Story of the 1960s: The stock market as a nominal phenomenon
Returning to the Cuban missile crisis, it is helpful to see how nominal GDP changed in the US to understand what happened in the US stock market during the crisis and afterwards. During the previous year, US NGDP growth accelerated sharply - from only 0.5% y/y in the first quarter of 1961 to 9% y/y in the first quarter of 1962.
That reflects a rather massive monetary expansion. From early 1962, however, a monetary contraction took place and NGDP growth started to slow significantly. I believe this was the real reason for what was referred to at the time as the ‘Kennedy slide’ in the stock market.
Note that this was prior to the Cuban missile crisis. However, as the geopolitical confrontation heated up, the Federal Reserve moved to ease monetary policy – initially not in dramatic fashion, but nonetheless in a more accommodative direction. NGDP growth started to accelerate towards the end of 1962 – a few months after the end of the missile crisis.
I am certain that this monetary easing helped keep a floor under US stock prices during the latter part of 1962. In fact, it is notable the extent to which geopolitics came to determine monetary policy during the 1960s. In an analogous fashion, one might argue that geopolitical concerns were to some degree behind President Kennedy’s and especially President Lyndon B. Johnson’s expansion of the US welfare state over the same decade.
During this period, the Federal Reserve actively supported the expansion of government spending by trying to intervene in the bond market to keep yields down – for example, by launching the (in)famous Operation Twist in 1961.
As the 1960s wore on, the Fed's policies became increasingly inflationary. During the decade’s early years, easier monetary conditions primarily boosted real GDP growth (in line with the acceleration in NGDP growth). But as the negative impact of spending on the Vietnam War and social welfare schemes began to be felt, US productivity growth started to slow. That led to a significant uptick in US inflation in the second half of the 1960s as nominal spending continued to expand.
The stock market closely tracked developments in nominal GDP. From 1960 to 1970, US equity prices rose by 80-90%, depending on which index you use. That closely corresponds to NGDP growth, as shown in the graph below.
The moral is that geopolitical risk is not necessarily negative for stocks, unless central banks make stupid decisions. That was certainly the case with the Fed in the 1960s.
What about now?
Today’s obvious analogue is worry over a potential military and even nuclear conflict between North Korea and the US. Jitters over this possibility have already put some downward pressure on global stock prices.

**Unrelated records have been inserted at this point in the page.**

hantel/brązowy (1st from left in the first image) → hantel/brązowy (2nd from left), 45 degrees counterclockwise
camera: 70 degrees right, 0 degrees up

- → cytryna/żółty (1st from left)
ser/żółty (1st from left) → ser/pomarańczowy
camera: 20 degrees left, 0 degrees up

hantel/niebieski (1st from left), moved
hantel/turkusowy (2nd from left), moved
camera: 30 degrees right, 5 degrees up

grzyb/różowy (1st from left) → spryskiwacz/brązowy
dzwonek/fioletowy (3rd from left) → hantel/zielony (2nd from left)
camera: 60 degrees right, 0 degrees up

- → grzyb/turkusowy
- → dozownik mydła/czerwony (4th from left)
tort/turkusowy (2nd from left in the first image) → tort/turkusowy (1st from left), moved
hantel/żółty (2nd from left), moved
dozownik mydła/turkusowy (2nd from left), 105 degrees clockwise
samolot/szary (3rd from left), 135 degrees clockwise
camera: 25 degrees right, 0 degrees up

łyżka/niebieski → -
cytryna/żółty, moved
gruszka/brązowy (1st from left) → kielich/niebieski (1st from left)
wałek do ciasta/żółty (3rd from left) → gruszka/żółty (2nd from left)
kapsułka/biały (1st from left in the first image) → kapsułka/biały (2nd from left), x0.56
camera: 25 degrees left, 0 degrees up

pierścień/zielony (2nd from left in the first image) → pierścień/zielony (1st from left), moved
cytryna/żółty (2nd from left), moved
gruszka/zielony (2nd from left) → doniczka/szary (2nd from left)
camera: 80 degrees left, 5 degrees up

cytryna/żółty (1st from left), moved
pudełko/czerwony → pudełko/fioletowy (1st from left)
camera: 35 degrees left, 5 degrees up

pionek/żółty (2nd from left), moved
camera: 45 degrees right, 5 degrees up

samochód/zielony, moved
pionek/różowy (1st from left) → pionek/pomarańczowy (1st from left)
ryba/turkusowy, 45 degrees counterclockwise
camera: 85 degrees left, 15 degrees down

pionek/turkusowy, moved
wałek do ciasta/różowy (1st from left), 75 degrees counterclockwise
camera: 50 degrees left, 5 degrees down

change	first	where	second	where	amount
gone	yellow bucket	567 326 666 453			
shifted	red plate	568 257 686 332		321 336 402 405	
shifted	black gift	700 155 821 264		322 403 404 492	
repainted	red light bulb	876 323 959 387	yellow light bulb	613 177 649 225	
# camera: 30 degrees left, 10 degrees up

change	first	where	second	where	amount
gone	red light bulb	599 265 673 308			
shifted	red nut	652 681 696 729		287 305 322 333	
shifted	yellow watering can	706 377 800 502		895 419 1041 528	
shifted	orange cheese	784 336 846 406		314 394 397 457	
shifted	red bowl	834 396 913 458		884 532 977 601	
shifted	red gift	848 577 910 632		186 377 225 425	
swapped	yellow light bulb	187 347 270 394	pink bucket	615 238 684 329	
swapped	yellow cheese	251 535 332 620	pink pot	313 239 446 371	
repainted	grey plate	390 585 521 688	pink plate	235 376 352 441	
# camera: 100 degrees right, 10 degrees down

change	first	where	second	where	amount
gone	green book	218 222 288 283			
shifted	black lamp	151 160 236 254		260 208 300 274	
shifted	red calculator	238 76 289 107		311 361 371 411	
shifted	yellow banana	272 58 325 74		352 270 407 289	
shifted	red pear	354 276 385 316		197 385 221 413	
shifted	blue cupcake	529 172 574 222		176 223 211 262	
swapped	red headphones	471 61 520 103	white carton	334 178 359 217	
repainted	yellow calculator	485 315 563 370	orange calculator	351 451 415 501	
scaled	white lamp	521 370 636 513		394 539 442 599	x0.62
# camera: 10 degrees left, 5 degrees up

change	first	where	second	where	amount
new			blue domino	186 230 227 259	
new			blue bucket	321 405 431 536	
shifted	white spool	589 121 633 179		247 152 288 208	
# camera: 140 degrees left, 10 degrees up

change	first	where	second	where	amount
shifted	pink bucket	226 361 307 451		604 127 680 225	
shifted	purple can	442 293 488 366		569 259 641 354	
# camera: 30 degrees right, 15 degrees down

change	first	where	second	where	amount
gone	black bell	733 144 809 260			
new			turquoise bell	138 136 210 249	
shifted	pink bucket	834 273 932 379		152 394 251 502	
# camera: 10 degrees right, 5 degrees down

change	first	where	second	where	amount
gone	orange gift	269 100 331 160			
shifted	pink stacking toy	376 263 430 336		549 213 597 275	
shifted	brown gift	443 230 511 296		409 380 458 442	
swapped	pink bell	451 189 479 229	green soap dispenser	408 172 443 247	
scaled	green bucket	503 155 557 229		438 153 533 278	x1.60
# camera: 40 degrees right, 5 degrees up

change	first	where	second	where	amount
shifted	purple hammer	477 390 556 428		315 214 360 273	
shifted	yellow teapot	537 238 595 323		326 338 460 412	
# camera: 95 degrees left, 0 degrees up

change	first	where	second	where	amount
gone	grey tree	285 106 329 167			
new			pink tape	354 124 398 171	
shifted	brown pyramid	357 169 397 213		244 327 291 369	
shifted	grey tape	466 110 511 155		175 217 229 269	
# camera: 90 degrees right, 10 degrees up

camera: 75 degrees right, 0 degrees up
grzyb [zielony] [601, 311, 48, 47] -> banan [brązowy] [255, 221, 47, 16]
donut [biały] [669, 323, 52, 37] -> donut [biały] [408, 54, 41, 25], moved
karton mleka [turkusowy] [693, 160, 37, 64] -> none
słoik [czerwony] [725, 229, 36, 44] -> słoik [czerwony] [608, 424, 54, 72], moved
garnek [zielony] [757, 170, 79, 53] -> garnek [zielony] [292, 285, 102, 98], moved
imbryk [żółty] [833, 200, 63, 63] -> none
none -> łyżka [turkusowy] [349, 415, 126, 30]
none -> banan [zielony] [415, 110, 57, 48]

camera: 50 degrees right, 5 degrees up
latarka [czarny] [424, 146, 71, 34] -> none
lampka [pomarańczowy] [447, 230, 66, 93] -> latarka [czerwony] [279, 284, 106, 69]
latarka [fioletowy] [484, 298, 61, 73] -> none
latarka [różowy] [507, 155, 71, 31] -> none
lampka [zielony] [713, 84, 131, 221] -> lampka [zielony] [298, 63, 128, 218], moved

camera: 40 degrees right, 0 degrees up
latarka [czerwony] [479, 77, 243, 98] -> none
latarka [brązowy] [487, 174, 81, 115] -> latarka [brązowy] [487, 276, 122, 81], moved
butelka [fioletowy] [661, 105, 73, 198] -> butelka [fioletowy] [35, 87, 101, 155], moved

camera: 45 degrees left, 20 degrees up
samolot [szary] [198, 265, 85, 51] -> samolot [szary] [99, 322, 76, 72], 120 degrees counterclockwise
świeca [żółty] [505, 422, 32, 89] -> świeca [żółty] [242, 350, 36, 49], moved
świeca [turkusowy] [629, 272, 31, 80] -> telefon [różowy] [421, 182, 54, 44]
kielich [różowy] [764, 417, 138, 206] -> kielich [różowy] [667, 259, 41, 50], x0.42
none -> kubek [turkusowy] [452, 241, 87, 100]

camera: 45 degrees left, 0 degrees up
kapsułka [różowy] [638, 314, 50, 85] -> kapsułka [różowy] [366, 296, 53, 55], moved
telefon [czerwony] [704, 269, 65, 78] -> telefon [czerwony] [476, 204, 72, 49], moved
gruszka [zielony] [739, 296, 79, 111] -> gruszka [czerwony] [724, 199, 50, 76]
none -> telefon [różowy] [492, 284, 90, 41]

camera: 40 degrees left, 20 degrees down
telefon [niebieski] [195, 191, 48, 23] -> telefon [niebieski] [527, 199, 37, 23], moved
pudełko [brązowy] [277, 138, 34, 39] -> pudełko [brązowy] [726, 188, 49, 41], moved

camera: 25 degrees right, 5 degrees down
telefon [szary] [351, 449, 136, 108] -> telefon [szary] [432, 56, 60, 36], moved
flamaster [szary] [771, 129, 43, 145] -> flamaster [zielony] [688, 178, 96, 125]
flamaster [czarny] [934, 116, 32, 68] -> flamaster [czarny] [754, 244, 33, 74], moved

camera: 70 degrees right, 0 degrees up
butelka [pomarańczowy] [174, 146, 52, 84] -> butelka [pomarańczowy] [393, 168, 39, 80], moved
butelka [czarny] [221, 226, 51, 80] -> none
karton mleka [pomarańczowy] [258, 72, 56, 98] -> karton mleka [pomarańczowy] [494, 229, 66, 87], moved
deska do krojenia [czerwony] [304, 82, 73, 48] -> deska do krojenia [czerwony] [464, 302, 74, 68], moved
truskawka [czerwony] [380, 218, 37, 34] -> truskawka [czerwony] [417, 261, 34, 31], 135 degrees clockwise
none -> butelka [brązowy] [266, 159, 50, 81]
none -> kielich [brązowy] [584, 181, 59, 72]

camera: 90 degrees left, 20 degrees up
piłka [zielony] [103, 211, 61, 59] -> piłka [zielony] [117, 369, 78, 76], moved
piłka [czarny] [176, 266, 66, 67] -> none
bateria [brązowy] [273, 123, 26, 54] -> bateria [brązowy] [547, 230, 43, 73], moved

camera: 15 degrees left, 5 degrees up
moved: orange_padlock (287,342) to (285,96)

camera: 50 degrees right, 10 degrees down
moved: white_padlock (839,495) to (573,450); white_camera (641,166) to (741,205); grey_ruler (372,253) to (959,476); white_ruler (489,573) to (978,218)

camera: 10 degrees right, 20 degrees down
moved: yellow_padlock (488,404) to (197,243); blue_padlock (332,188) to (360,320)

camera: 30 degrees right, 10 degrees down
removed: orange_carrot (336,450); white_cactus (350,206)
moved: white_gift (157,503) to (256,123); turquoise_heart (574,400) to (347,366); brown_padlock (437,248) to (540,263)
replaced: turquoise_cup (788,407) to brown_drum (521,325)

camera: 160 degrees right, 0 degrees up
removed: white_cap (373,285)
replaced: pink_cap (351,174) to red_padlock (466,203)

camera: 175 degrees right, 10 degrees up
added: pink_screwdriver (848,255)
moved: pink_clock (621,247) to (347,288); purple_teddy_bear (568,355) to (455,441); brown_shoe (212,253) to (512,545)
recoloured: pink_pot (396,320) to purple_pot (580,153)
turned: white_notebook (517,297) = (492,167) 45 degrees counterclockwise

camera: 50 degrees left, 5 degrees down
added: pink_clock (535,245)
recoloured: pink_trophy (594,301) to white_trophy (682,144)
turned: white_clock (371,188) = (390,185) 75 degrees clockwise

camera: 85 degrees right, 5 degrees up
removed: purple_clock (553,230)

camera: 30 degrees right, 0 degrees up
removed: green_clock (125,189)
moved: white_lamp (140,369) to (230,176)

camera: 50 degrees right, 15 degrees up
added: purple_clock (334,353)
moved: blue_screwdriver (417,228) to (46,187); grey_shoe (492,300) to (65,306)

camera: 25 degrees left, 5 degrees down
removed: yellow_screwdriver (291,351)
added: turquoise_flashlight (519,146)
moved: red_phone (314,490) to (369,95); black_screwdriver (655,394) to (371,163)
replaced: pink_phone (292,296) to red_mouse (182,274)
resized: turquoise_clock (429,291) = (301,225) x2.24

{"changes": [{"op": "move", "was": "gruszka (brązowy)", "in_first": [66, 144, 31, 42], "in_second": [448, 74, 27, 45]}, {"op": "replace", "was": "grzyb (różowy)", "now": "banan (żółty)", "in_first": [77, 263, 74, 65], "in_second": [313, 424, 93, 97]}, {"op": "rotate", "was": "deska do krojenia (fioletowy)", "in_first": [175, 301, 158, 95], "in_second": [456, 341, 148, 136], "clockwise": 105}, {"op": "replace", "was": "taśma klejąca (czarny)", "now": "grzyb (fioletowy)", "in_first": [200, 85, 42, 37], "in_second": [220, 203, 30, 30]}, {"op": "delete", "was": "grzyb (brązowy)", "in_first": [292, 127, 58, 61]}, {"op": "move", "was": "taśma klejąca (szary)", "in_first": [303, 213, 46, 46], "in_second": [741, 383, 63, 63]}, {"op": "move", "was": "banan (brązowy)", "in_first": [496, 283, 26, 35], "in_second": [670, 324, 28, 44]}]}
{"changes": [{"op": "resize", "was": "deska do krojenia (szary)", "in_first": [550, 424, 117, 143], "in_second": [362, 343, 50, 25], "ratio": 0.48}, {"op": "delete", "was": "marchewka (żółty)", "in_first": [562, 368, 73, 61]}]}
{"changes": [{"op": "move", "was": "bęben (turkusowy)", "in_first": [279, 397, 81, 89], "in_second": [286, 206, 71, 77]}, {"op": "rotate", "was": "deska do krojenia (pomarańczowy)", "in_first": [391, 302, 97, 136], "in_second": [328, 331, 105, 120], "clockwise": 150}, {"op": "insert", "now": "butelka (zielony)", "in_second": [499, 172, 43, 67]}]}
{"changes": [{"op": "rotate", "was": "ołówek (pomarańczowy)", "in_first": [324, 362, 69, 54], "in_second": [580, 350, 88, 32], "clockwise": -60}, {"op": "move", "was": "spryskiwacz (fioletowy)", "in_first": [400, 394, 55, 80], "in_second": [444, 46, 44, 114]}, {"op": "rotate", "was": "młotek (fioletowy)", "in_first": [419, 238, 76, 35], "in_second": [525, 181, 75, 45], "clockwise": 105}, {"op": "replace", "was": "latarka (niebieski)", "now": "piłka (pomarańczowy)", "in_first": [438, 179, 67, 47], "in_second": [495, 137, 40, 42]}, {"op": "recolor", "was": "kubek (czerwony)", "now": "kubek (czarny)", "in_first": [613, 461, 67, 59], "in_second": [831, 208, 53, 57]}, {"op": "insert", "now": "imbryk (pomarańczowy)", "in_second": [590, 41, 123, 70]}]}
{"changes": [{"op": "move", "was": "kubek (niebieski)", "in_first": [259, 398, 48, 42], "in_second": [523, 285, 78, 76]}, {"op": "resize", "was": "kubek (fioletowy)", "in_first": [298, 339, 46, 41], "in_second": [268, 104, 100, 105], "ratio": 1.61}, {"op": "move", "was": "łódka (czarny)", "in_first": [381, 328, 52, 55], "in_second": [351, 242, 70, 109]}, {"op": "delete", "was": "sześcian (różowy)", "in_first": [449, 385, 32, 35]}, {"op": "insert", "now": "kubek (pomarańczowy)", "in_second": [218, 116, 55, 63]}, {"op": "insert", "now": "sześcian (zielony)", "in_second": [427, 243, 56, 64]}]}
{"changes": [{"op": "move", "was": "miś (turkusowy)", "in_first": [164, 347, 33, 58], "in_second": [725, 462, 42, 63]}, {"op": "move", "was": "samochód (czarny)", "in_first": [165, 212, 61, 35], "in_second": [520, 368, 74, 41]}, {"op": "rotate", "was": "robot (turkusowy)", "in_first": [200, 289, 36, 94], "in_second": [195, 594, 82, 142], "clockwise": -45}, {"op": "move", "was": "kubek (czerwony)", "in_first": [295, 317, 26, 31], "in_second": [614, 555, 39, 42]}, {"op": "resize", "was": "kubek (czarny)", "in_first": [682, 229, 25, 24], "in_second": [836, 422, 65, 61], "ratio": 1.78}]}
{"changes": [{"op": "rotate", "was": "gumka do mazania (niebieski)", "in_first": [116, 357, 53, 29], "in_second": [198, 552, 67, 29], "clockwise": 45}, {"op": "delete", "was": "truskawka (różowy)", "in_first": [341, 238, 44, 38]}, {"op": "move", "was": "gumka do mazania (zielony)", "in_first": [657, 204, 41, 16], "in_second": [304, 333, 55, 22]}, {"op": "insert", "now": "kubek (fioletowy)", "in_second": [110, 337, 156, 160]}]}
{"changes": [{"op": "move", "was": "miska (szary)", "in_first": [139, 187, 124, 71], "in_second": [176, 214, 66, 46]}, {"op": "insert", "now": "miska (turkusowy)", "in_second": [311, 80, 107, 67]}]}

Based on the Cuban experience, investors would be well advised to ignore the geopolitical reality show. Instead, they should focus on the growth outlook for nominal earnings – in other words, on nominal GDP. The leader to watch is Janet Yellen, not Kim Jong-un or Donald Trump.
I don’t mean to suggest that geopolitics cannot influence monetary policy. I certainly would not rule out that Janet Yellen and her colleagues on the FOMC may use international tensions and heightened political uncertainty in the US as an excuse to do the right thing and postpone rate hikes. They might even start scaling back the planned ‘normalisation’ of the Fed’s balance sheet.
That would be market-moving – in a positive direction.
This is a slightly edited and updated version of a blog post that first appeared on The Market Monetarist blog in April 2014.